専門家は現状をどう見ているのか。「オタクの消費」などが専門のニッセイ基礎研究所の廣瀬涼研究員(瀬の「頁」は正しくは「刀に貝」)は、転売ヤーの問題点を2つ挙げる。(1)商品を安く仕入れてそれを高く販売する、(2)モノを買い占めることで、手に入りにくいことに付加価値を見い出し、正規価格よりも高い値段で販売する──という点だ。
他方で、消費者側にも問題があるとも話す。廣瀬氏は、転売ヤーについて「『本来の価格よりも高い価格だったとしても買ってもいい』と考える人のために『代わりに入手して譲ってあげよう』と考える者」と表現。「確実に手に入れたい消費者、入手の手間を省きたい消費者、購買機会を失いたくない消費者にとっては、入手できるのならば値段度外視で購入したいという欲求が満たされる」と指摘する。

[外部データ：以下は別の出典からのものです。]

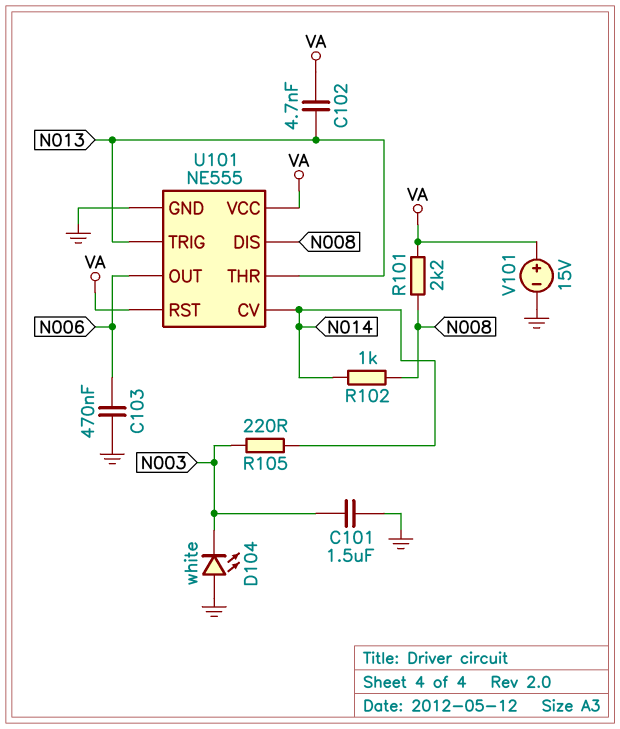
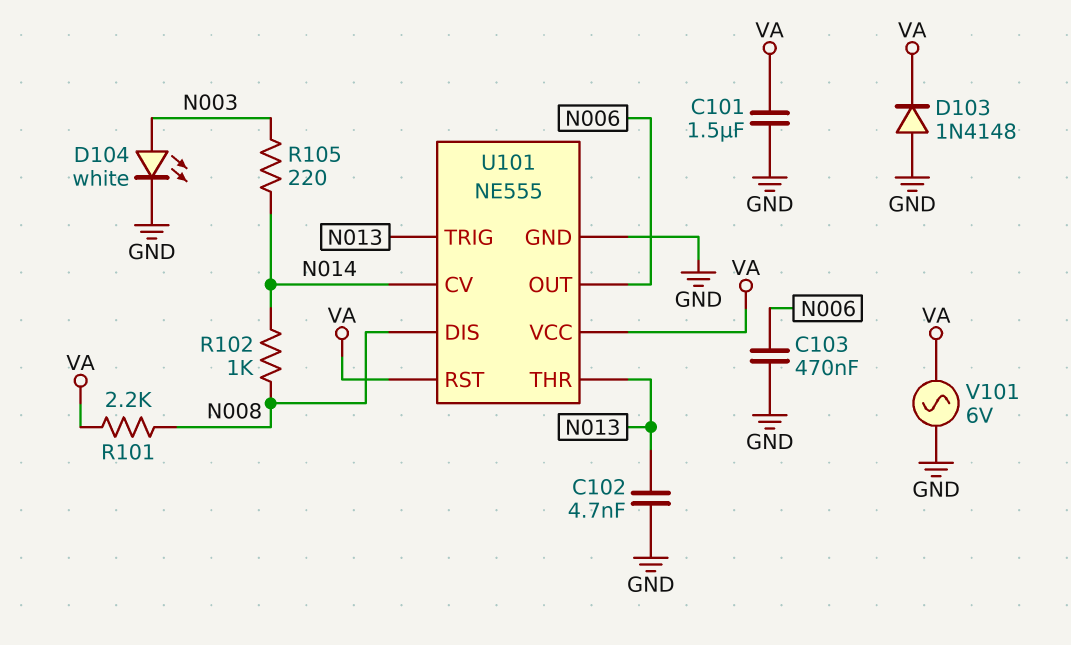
C101: 1.5uF (GND, N003) -> 1.5uF (GND, VA)
C102: 4.7nF (N013, VA) -> 4.7nF (GND, N013)
D103: none -> diode 1N4148 (A GND, K VA)
D104: LED white (A GND, K N003) -> LED white (A N003, K GND)
V101: 15V (plus VA, minus GND) -> AC 6V (GND, VA)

転売の課題については「SNSによってトレンドが把握でき、そもそもトレンドが生み出される時代。転売がしやすい環境が整ってしまっている」と指摘。主な要因として、フリマアプリの普及を挙げ、「フリマアプリのおかげで簡単に取引できるようになった。不景気で副収入を得たい人からすれば、元手ゼロから高収入を見込め、時間さえ使えば始められるため参入障壁が低い」と解説する。
加えて、有名インフルエンサーが大量購入で競争を加速させている点や、投資目的での購入も課題に挙げた。

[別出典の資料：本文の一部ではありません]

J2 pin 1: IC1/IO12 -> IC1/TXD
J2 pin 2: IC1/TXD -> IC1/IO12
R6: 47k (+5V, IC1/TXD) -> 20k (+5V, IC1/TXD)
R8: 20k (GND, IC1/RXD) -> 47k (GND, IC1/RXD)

では、企業側はどのような対策を講じるべきか。「現実的ではなくメーカーの負担も大きいが、旬を逃さずに1個でもいいから需要を上回る数量を供給する状態を作ることが大きな転売対策となる」という。ただ「希少性によって商品価値が生まれるため、多売はブランド価値の低下やブームそのものを下火にさせ、売り上げ低下につながるため、(メーカーからすると)シェア維持の側面から難しいことかもしれない」と付け加える。
近年はポケカのように、受注生産を採用するケースもある。これに対し、廣瀬氏は「受注生産も、本来遊んでもらいたい対象となるはずの子どもの代わりに、親がその情報を入手し、予約や抽選販売に申し込む必要がある。コレクター層にとっても、目当てのものが購入品の中になかった場合、正規ルート経由での新規購入が難しいために、結果的に2次流通に頼らざるを得なくなる」と指摘。「個数制限をより厳格にすることで行き渡る数は増えるかもしれないが、家族間での転売や仲間を動員しての確保など、転売商品を多く持っている人が、市場価値を釣り上げ、ますます2次流通での価値を高騰させてしまう」と効果を疑問視する。

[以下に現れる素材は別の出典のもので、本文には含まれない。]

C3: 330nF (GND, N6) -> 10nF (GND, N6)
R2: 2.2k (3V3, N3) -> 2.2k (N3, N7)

メーカー側や流通側によるコントロールは難しいが、廣瀬氏は「消費者の欲しいという感情はコントロールできないし、その感情に付け入りたいという邪念はさらにコントロールできない」とも指摘。「きれいごとかもしれないが、転売で利益を追求しなくとも生活が満たされるだけの好景気か、利益を追求しない他人を思いやる道徳心なくして、転売問題は解決しないのではないか」と話している。